Defaults to 3600 (1 hour).
dispatch_requests
Besides the create session one, additional requests where JWT tokens should be dispatched.
It must be a bidimensional array, each item being an array of two elements: the request method and a regular expression that must match the request path.
For example:
ruby
jwt.dispatch_requests = [
['POST', %r{^/dispatch_path_1$}],
['GET', %r{^/dispatch_path_2$}],
]
Important: You are encouraged to delimit your regular expression with ^
and $
to avoid unintentional matches.
revocation_requests
Besides the destroy session one, additional requests where JWT tokens should be revoked.
It must be a bidimensional array, each item being an array of two elements: the request method and a regular expression that must match the request path.
For example:
ruby
jwt.revocation_requests = [
['DELETE', %r{^/revocation_path_1$}],
['GET', %r{^/revocation_path_2$}],
]
Important: You are encouraged to delimit your regular expression with ^
and $
to avoid unintentional matches.
request_formats
Request formats that must be processed (in order to dispatch or revoke tokens).
It must be a hash of devise scopes as keys and an array of request formats as values. When a scope is not present or if it has a nil item, requests without format will be taken into account.
For example, with following configuration, user
scope would dispatch and
revoke tokens in json
requests (as in /users/sign_in.json
), while
admin_user
would do it in xml
and with no format (as in
/admin_user/sign_in.xml
and /admin_user/sign_in
).
ruby
jwt.request_formats = {
user: [:json],
admin_user: [nil, :xml]
}
By default, only requests without format are processed.
Development
There are docker and docker-compose files configured to create a development environment for this gem.

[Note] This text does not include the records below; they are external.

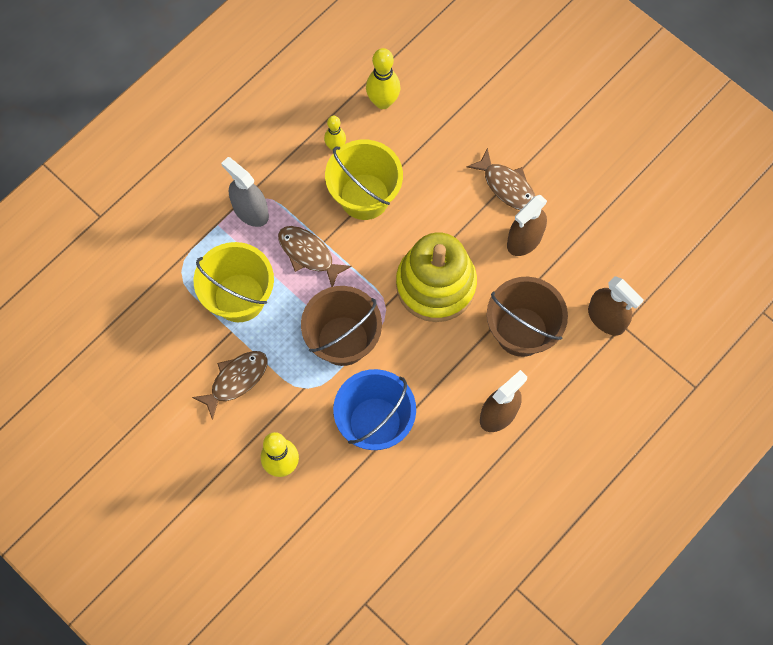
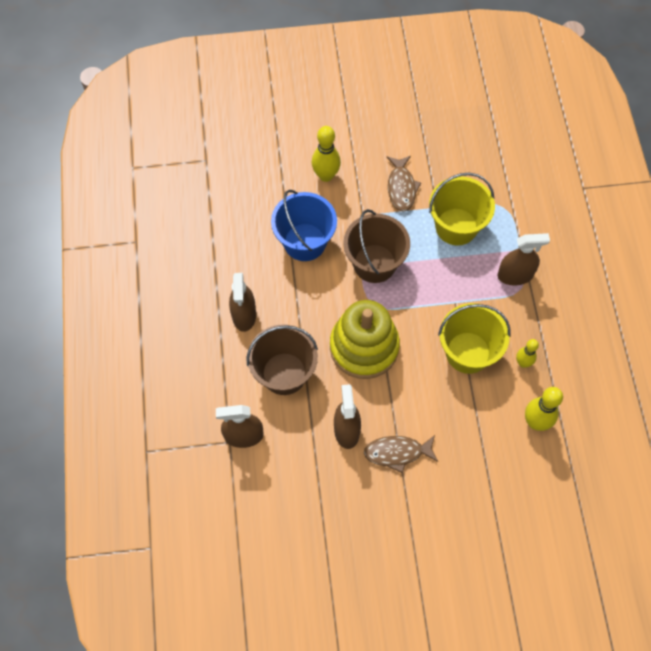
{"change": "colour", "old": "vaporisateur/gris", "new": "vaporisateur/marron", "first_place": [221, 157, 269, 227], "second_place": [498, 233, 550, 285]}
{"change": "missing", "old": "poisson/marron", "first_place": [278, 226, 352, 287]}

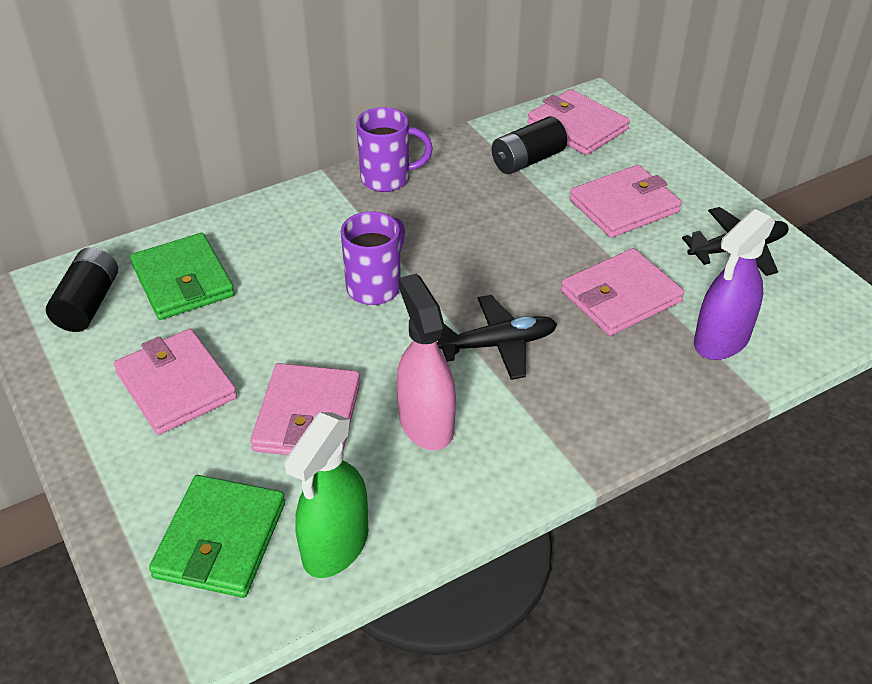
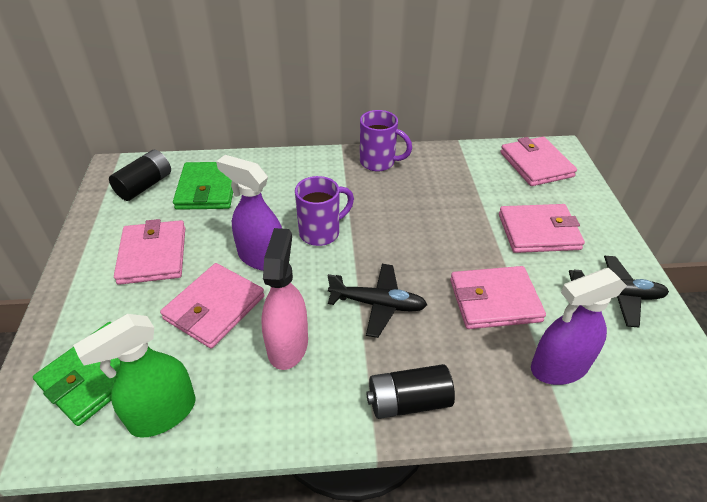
{"change": "relocated", "old": "pile/noir", "first_place": [492, 116, 567, 174], "second_place": [366, 364, 455, 419]}
{"change": "appeared", "new": "vaporisateur/violet", "second_place": [216, 155, 282, 271]}

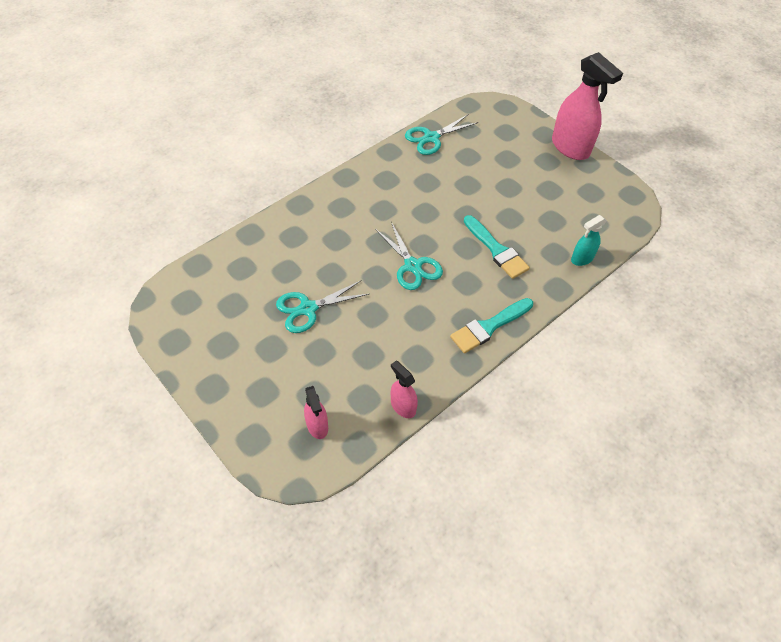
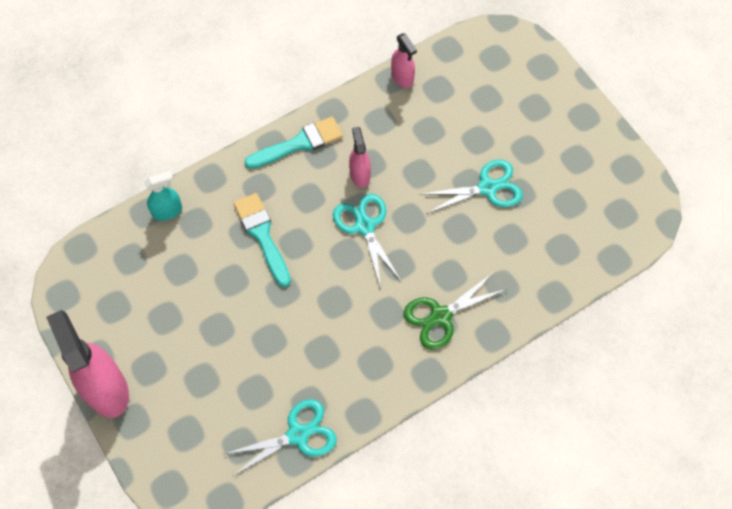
{"change": "relocated", "old": "vaporisateur/rose", "first_place": [304, 386, 328, 439], "second_place": [349, 127, 371, 188]}
{"change": "appeared", "new": "ciseaux/vert", "second_place": [404, 272, 507, 350]}

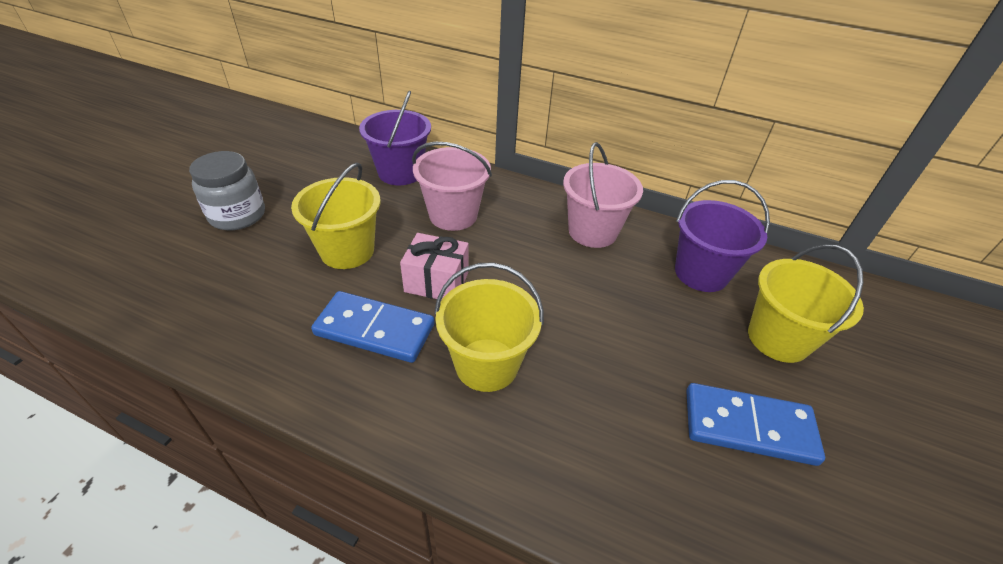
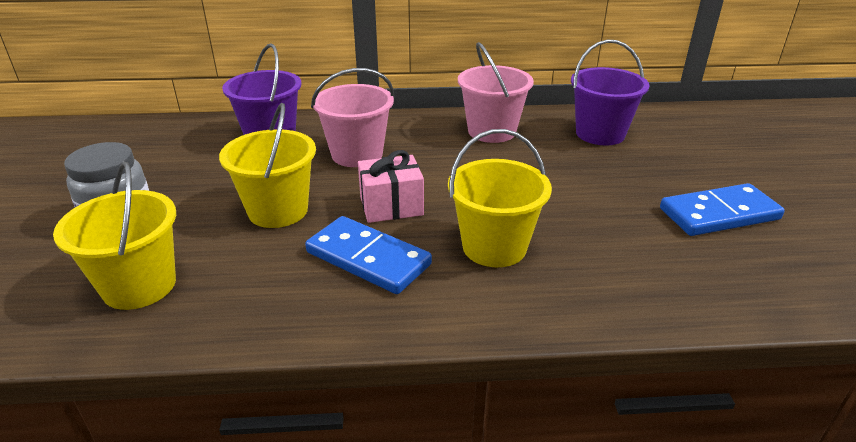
{"change": "spun", "old": "domino/bleu", "first_place": [311, 291, 435, 363], "second_place": [305, 216, 432, 294], "degrees": 45}
{"change": "relocated", "old": "seau/jaune", "first_place": [748, 244, 864, 363], "second_place": [53, 161, 176, 310]}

So, if you use Docker you only need to run:
docker-compose up -d
An then, for example:
docker-compose exec app rspec
This gem uses overcommit to execute some code review engines. If you submit a pull request, it will be executed in the CI process. In order to set it up, you need to do:
ruby
bundle install --gemfile=.overcommit_gems.rb
overcommit --sign
overcommit --run # To test if it works
Contributing
Bug reports and pull requests are welcome on GitHub at https://github.com/waiting-for-dev/devise-jwt. This project is intended to be a safe, welcoming space for collaboration, and contributors are expected to adhere to the Contributor Covenant code of conduct.
Release Policy
devise-jwt
follows the principles of semantic versioning.
License
The gem is available as open source under the terms of the MIT License.